Alguien podrá argumentar que si ECOPETROL ya pasó por éstas y posteriormente disfrutó y gozó una transitoria pero importante bonanza, ¿para qué preocuparse? Respetuosos de la visión histórica del filósofo Maduro vigente en la región, exclamaríamos: “Dios proveerá y volverán las épocas de las vacas gordas”. Esperemos y confiemos más bien en que el candidato escogido por el “head hunter” para asumir la dirección de la empresa, sea plenamente consciente del tremendo reto que le espera y diseñe un plan estratégico que la convierta en una empresa verdaderamente eficiente y competitiva, además de impoluta e integérrima. 

Ahora bien, si el panorama  de la empresa más grande de la economía colombiana -cuya propiedad accionaria está repartida ochenta y nueve por ciento en poder del estado y once por ciento entre un número amplio de particulares- no es el más halagüeño posible, de características similares es la perspectiva para las finanzas públicas del  gobierno nacional.
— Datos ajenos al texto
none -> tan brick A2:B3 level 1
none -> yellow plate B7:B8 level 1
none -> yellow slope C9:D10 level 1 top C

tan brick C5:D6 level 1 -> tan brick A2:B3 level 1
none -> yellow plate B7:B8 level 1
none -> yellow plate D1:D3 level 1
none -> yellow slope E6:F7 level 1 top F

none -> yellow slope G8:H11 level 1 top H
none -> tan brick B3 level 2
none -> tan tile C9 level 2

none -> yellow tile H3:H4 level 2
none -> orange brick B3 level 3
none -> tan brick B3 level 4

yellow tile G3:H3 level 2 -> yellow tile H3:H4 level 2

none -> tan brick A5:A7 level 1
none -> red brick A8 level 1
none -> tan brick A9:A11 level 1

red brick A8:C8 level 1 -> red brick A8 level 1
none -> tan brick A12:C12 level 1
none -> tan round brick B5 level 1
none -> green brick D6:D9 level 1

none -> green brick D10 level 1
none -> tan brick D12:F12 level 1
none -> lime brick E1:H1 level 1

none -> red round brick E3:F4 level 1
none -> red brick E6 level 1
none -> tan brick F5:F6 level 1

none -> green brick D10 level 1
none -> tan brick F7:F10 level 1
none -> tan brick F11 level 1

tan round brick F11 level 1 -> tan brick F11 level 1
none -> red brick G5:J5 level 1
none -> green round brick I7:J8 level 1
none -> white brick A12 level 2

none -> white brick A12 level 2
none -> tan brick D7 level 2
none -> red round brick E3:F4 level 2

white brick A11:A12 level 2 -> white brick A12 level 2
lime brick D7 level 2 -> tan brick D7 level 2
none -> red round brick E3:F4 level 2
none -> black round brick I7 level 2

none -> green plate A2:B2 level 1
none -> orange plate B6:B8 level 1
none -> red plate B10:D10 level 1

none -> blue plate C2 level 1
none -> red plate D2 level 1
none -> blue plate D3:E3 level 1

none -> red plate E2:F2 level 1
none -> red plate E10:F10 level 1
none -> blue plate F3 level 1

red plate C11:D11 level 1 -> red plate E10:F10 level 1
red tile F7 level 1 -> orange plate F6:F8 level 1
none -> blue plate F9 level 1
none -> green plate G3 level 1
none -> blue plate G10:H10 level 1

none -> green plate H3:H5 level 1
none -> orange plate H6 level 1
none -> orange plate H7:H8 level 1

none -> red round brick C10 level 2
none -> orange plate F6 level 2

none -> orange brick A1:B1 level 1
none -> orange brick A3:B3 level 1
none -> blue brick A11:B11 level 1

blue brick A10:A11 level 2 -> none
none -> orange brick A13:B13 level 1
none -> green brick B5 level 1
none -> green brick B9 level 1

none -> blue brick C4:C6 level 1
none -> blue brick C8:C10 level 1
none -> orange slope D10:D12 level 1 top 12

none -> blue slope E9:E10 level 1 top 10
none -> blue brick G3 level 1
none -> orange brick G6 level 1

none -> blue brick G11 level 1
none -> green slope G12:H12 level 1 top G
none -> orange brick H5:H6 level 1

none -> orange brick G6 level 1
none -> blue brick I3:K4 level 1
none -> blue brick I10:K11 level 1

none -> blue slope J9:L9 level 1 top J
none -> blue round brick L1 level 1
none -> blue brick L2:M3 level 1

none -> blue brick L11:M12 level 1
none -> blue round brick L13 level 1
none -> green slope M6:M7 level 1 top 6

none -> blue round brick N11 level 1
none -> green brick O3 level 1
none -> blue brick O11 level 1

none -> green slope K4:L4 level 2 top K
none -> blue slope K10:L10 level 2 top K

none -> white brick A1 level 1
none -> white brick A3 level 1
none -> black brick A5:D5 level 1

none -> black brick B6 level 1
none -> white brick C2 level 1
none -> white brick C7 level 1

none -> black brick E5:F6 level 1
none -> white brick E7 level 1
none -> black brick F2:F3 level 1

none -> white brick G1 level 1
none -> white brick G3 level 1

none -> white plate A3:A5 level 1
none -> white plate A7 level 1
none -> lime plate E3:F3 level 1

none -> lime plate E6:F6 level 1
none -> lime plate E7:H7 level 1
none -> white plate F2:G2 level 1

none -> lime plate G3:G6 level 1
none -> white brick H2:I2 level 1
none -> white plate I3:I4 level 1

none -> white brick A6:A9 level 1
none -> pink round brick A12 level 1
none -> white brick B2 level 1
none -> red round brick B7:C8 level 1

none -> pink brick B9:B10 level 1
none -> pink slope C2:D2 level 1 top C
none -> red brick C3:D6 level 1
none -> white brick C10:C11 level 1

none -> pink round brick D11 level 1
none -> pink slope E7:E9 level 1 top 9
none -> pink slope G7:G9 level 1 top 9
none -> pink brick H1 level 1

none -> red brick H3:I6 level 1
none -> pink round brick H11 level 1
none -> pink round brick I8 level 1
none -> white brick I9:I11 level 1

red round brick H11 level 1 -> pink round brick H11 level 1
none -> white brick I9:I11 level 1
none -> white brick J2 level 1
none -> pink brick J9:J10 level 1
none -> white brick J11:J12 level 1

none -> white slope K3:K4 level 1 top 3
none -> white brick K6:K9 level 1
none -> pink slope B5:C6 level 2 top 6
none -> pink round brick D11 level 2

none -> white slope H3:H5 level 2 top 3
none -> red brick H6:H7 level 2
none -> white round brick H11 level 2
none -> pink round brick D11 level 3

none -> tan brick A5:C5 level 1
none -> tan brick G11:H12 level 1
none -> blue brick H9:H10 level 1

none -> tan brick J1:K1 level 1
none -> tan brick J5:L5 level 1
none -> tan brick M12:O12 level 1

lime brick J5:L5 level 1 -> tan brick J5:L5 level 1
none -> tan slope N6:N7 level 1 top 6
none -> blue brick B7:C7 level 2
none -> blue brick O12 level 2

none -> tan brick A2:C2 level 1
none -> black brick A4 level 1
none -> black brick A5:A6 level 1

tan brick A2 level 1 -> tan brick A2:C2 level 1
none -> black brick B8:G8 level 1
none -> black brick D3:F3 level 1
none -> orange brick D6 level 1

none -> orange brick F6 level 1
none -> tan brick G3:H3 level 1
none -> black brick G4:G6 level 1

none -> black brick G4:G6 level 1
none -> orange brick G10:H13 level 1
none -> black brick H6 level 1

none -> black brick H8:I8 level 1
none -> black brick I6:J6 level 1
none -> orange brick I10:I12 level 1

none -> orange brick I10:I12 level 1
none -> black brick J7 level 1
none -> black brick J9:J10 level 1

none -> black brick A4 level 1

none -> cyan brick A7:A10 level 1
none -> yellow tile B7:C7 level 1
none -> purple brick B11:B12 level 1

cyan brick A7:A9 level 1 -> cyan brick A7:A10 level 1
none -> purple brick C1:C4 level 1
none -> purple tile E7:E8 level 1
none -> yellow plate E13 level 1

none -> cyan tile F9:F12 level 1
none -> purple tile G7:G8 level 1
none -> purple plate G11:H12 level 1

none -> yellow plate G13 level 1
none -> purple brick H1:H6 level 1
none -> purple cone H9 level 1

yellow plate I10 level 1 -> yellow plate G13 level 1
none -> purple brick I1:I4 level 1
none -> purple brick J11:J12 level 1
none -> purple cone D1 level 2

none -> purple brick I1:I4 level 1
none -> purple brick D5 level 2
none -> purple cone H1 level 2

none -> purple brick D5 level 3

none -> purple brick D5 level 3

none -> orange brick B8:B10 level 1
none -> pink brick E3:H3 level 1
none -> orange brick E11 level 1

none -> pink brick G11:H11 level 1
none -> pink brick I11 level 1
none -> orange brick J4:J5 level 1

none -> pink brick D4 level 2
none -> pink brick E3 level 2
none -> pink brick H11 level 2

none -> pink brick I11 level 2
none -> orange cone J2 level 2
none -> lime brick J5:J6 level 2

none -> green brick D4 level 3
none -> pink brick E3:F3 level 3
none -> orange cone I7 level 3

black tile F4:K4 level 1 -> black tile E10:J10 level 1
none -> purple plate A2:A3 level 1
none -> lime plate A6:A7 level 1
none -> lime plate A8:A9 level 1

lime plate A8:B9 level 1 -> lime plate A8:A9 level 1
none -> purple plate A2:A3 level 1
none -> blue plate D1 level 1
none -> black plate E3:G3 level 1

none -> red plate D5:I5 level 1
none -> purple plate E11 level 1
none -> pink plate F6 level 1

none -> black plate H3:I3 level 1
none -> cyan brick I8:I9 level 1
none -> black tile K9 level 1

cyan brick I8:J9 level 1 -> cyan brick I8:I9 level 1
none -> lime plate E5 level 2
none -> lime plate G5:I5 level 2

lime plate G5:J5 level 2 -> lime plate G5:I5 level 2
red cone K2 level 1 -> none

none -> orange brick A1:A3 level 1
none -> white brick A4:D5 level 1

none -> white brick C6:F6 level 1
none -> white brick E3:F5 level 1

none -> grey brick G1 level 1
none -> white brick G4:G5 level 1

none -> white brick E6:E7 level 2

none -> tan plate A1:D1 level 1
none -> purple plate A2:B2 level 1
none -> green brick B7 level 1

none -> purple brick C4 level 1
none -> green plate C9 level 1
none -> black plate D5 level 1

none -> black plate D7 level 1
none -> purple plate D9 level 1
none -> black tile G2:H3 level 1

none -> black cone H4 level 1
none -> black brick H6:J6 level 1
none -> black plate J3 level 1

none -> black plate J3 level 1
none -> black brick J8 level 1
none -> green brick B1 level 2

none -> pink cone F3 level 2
Recordemos que hasta el año pasado y mientras duró la bonanza minera y especialmente la relacionada con la extracción y venta de petróleo y con precios internacionales por barril superiores a US$100, ECOPETROL transfirió al gobierno nacional a título de utilidades cada año una suma  muy cercana a los $10 billones (aprox US5.000 millones). Gracias a este apalancamiento el gobierno mantuvo una cierta holgura financiera en las disponibilidades de recursos para cumplir con los compromisos adquiridos a través de la ley de Gasto o Presupuesto Nacional y evitó tener que endeudarse más allá de lo que la ortodoxia recomienda.. La nueva realidad del negocio (precios internacionales cercanos a los US$50) golpea fuertemente  esta relativa abundancia y le genera al gobierno un serio problema para el cuadre de sus finanzas con respecto al actual 2015 pero especialmente para el 2016.

Fruto de esta situación ya se han producido dos efectos concretos: uno, el recorte de $6 billones en el presupuesto a ejecutar en el 2015 anunciado por el presidente Santos  -siendo el rubro más afectado la inversión pública- y la imperiosa necesidad de volver a diseñar una nueva reforma tributaria de carácter integral, que para infortunio de los contribuyentes se traducirá en nuevos impuestos o en incrementos en las tarifas de los ya existentes.